A/N: No profit is being made of this, nor is malice intended. Features an original character, which I retain claim to. All rights reserved by the appropriate companies and individuals. All characters in West Side Story belong to their creators. I guess that I could lay claim to the basic plot of WSS as my own because it is based off Shakespeare's Romeo and Juliet and that play is based off old common-access romantic tragedies, but I'm content to just give you this story for now.

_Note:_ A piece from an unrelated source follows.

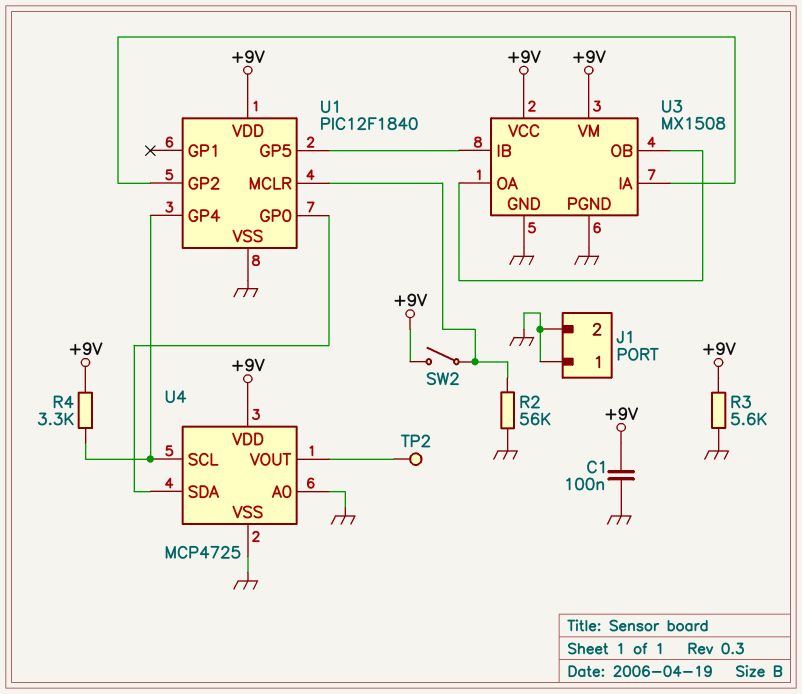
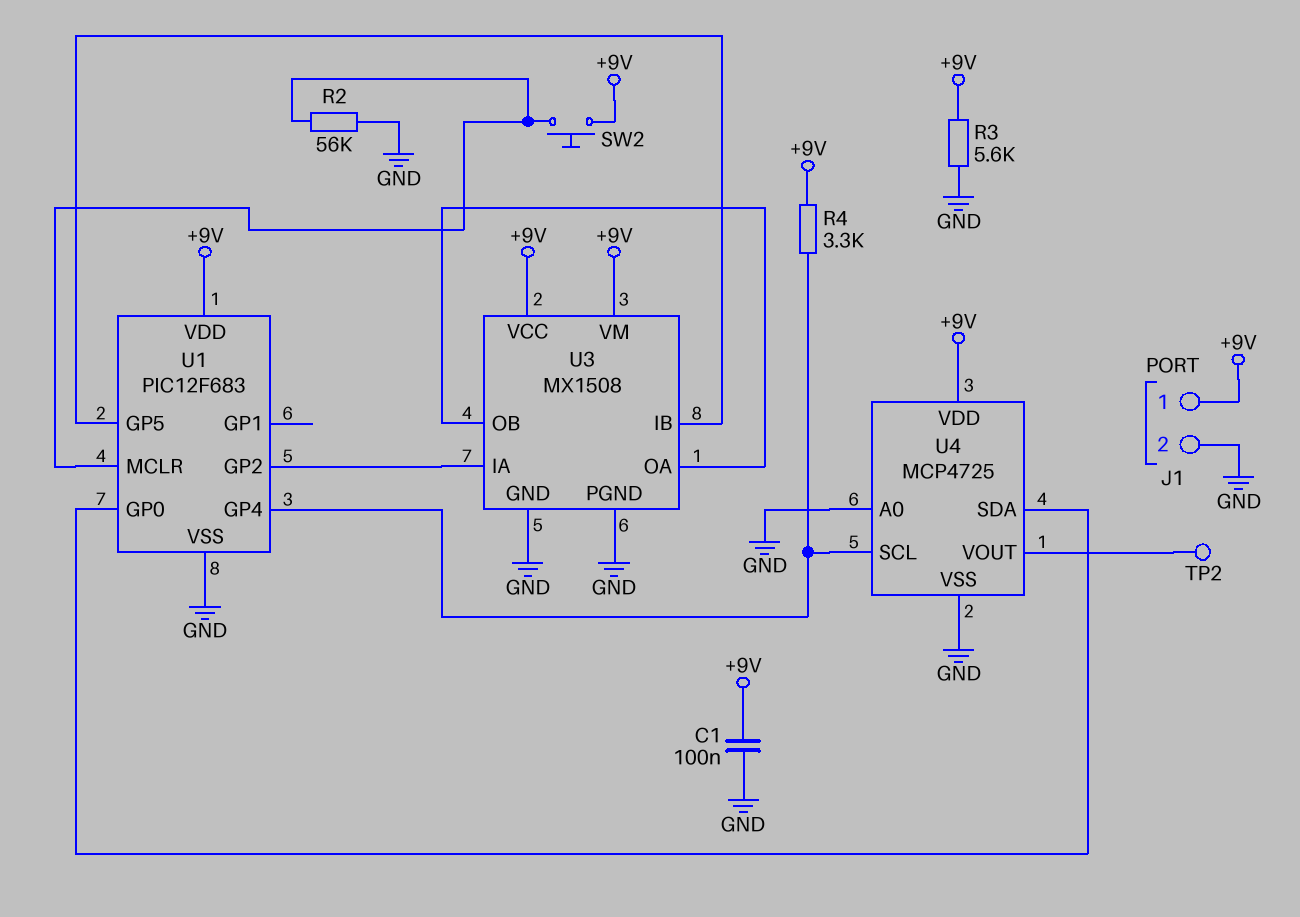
J1 pin 1: GND -> +9V
SW2: switch (+9V, U1/MCLR) -> button (+9V, U1/MCLR)
U1: PIC12F1840 -> PIC12F683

Chapter 1: The Tallest Man, The Broadest Shoulders
"Anybodys. Bum a smoke off youse?"
She turned to glare at him, her head burning with the red light reflected off the street below, and with a shrug reached into her jacket, shook out a white tube and handed it to him. Then, as if reminded of her own cravings, she shook out another tube for herself and leaned forward to use the flame he offered. They slouched against the sun-warmed brick wall and stared down at their feet dangling over the edge of the wooden steps, down and out to the afternoon alleyway, and across to the hemorrhaging sun.
"So, you got your cig out of me, Stilts," She said between fierce puffs, "Ain't you gonna go on in and join em?"
He exhaled slowly, drawled out his vowels, "Ain't you?"
"Asshole," she murmured darkly, "I'm having a smoke."
"Think that's the best idea, buddy-boy? Don't you know they'll stunt your growth?" He stared at the crown of her head, half a foot shorter even when sitting, amused by the way she fairly shook with rage, refusing to accommodate others or to admit that others would not accommodate her.
"I'm keeping guard too."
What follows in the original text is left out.